Dans notre monde d’hyperdépendance et d’individualisme forcené, c’est sans doute de réaliser que dans la société du 19e siècle, l’on faisait tout de ses mains – fabriquer ses vêtements, construire sa maison – grâce à une entraide très importante. Au-delà de l’habillement, certains codes étonnent aujourd’hui. Ainsi, un tas de fumier odorant devant sa maison était signe extérieur de richesse, puisque cela signifiait que celui qui l’habitait était propriétaire de terres.

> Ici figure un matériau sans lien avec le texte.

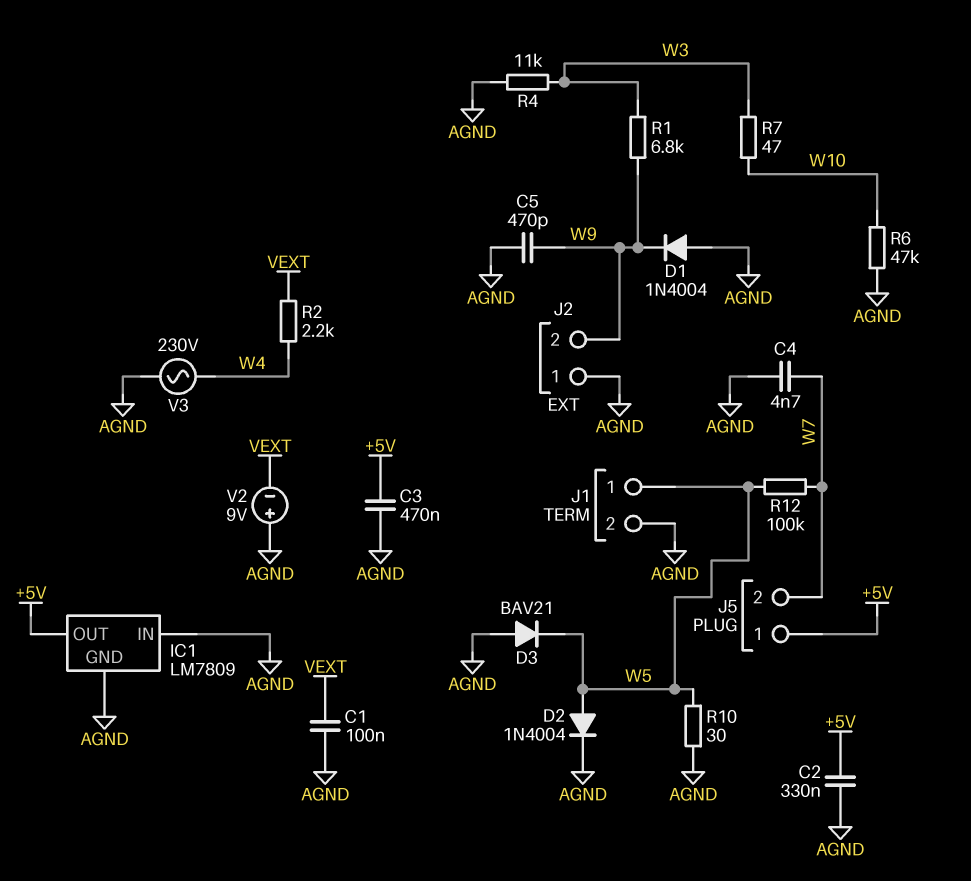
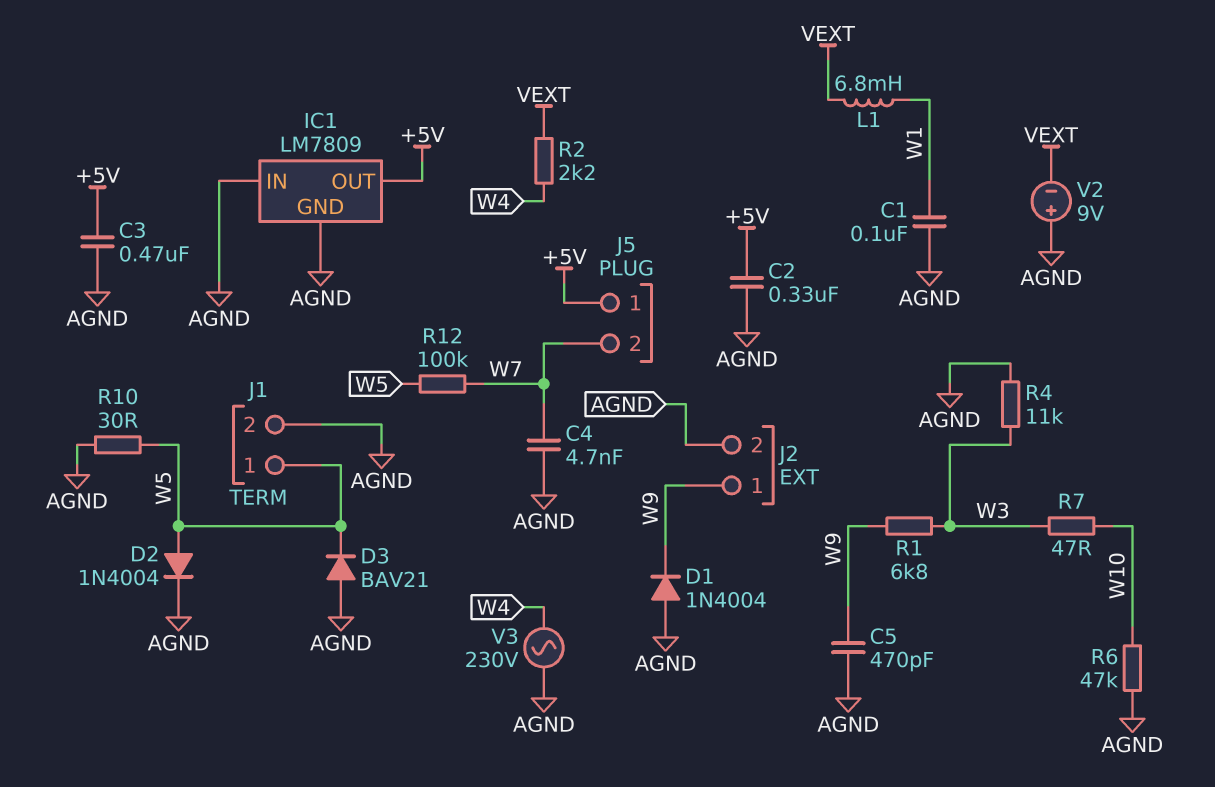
C1: 100nF (AGND, VEXT) -> 100nF (AGND, W1)
J2 pin 1: AGND -> W9
J2 pin 2: W9 -> AGND
L1: none -> 6.8mH (VEXT, W1)

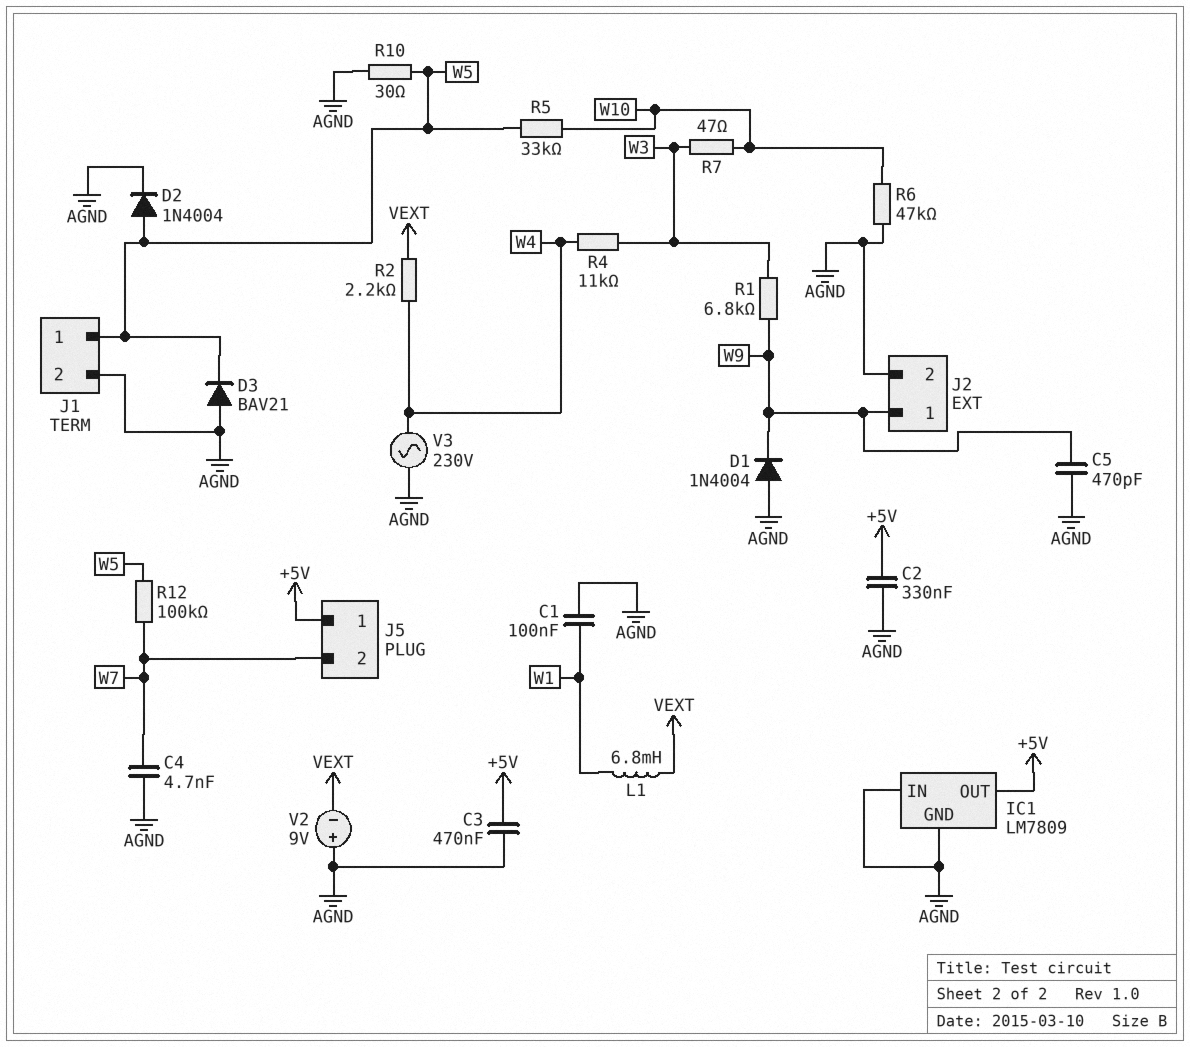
R4: 11k (AGND, W3) -> 11k (W3, W4)
R5: none -> 33k (W5, W10)

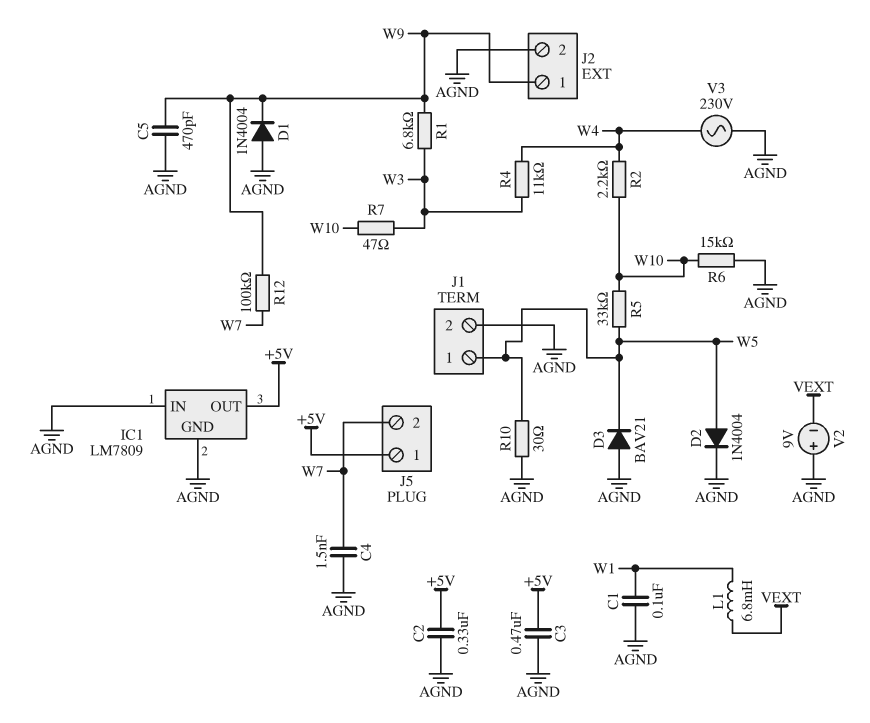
C4: 4.7nF (AGND, W7) -> 1.5nF (AGND, W7)
R2: 2.2k (VEXT, W4) -> 2.2k (W4, W10)
R6: 47k (AGND, W10) -> 15k (AGND, W10)
R12: 100k (W5, W7) -> 100k (W7, W9)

Ici, les visiteurs retrouvent leur curiosité, leur légèreté ; ils se regardent, se sourient et, pour certains, s’étonnent à (re)dire bonjour à un inconnu croisé dans la rue !
Comment les innovations sont-elles actées ?
En règle générale, les nouveautés sont corrélées aux besoins de métiers qui vont disparaître ou ont disparu. Le plan des constructions est établi pour les 50 prochaines années, mais la vitesse de réalisation varie en fonction du nombre d’entrées, puisque nous fonctionnons à plus de 95 % en autofinancement. En 2022, nous sommes allés rechercher l’une des premières scies à grume en Isère. Nous avons également, au fil des années, rapatrié et reconstruit des maisons, refait un moulin à vent d’après les plans de Diderot… La ferme du laboureur a mis 8 ans à être remontée ! C’est un travail pharaonique et très coûteux, et le prix de l’authenticité.